Interest in the role of inflammation in the pathogenesis of atherosclerotic cardiovascular disease (ASCVD) has continued to grow over the past several decades. As the population continues to age, and the burden of ASCVD continues to climb, researchers and clinicians continue to look for novel treatments and targets to reduces the burden and mitigate the effects of ASCVD. In this thesis, the role of inflammation in the pathogenesis of ASCVD was further assessed along with an assessment of potential therapies that could be used to mitigate the effects of inflammation on the cardiovascular system.

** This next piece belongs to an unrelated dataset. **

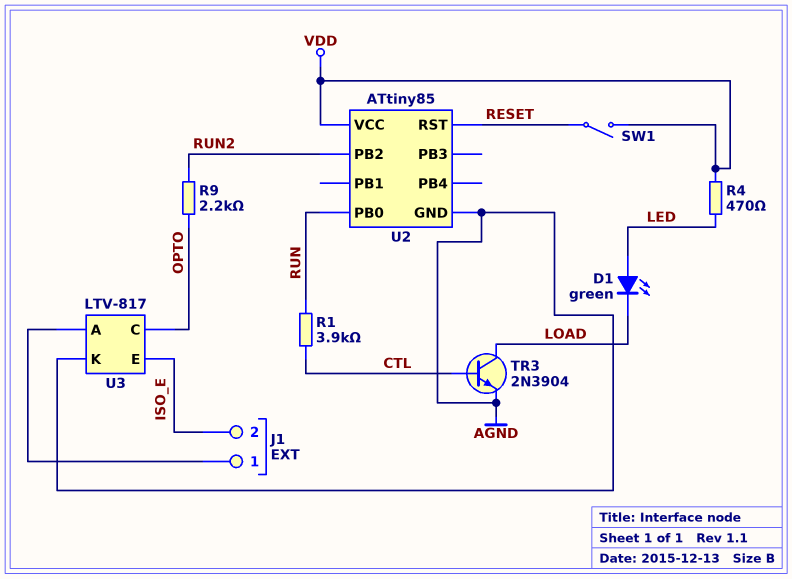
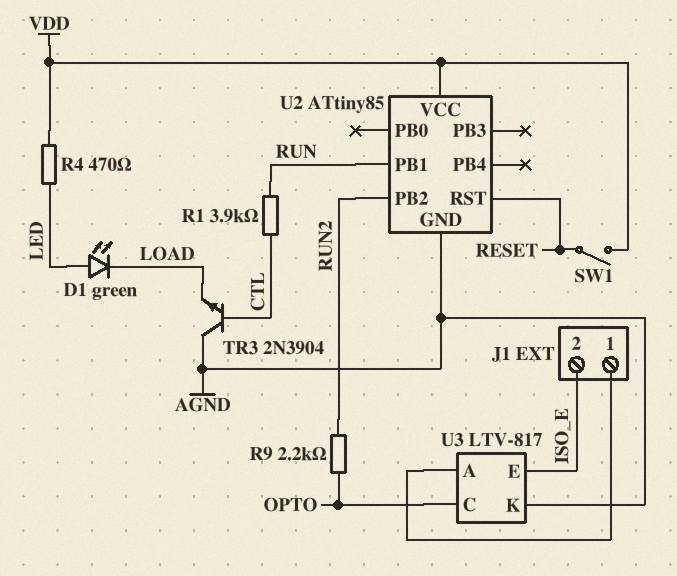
TR3: NPN 2N3904 (B CTL, C LOAD, E AGND) -> NPN 2N3904 (B CTL, C AGND, E LOAD)
U2 pin PB0: RUN -> none
U2 pin PB1: none -> RUN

This thesis comprises six main sections: (1) a systematic review and network meta-analysis looking at the relative efficacy of anti-inflammatory therapies for the treatment of cardiovascular disease; (2) an observational cross-sectional study to evaluate inflammatory biomarkers in patients with acute cardiovascular events and remote cardiovascular events; (3) a protocol for a double-blind randomized controlled trial to evaluate the efficacy of the anti-inflammatory agent, colchicine, in reducing vascular inflammation; (4) a cost-effectiveness analysis of the use of colchicine for ASCVD; (5) a cohort study evaluating the effect of biologic therapy on vascular inflammation in patients with psoriatic-arthritis/dermatologic; and (6) a cohort study looking at the effect of low-dose statin therapy on vascular inflammation in patients with human-immunodeficiency virus (HIV). While inflammation has long been recognized to be an etiological player in the pathogenesis of ASCVD, until recently, studies exploring inflammation as a potential treatment target have been lacking. This has changed in recent years, with an explosion of studies evaluating anti-inflammatory therapies for the treatment of CV disease. The relative efficacy of these therapies remains unknown. Additionally, it remains unknown whether therapies targeting the inflammatory pathway should be used in all patients with ASCVD (or at high-risk of ASCVD) or if we should specifically target high-risk subgroups. Lastly, information with respect to the cost-efficacy of these therapies from a Canadian health-care system perspective remain needed.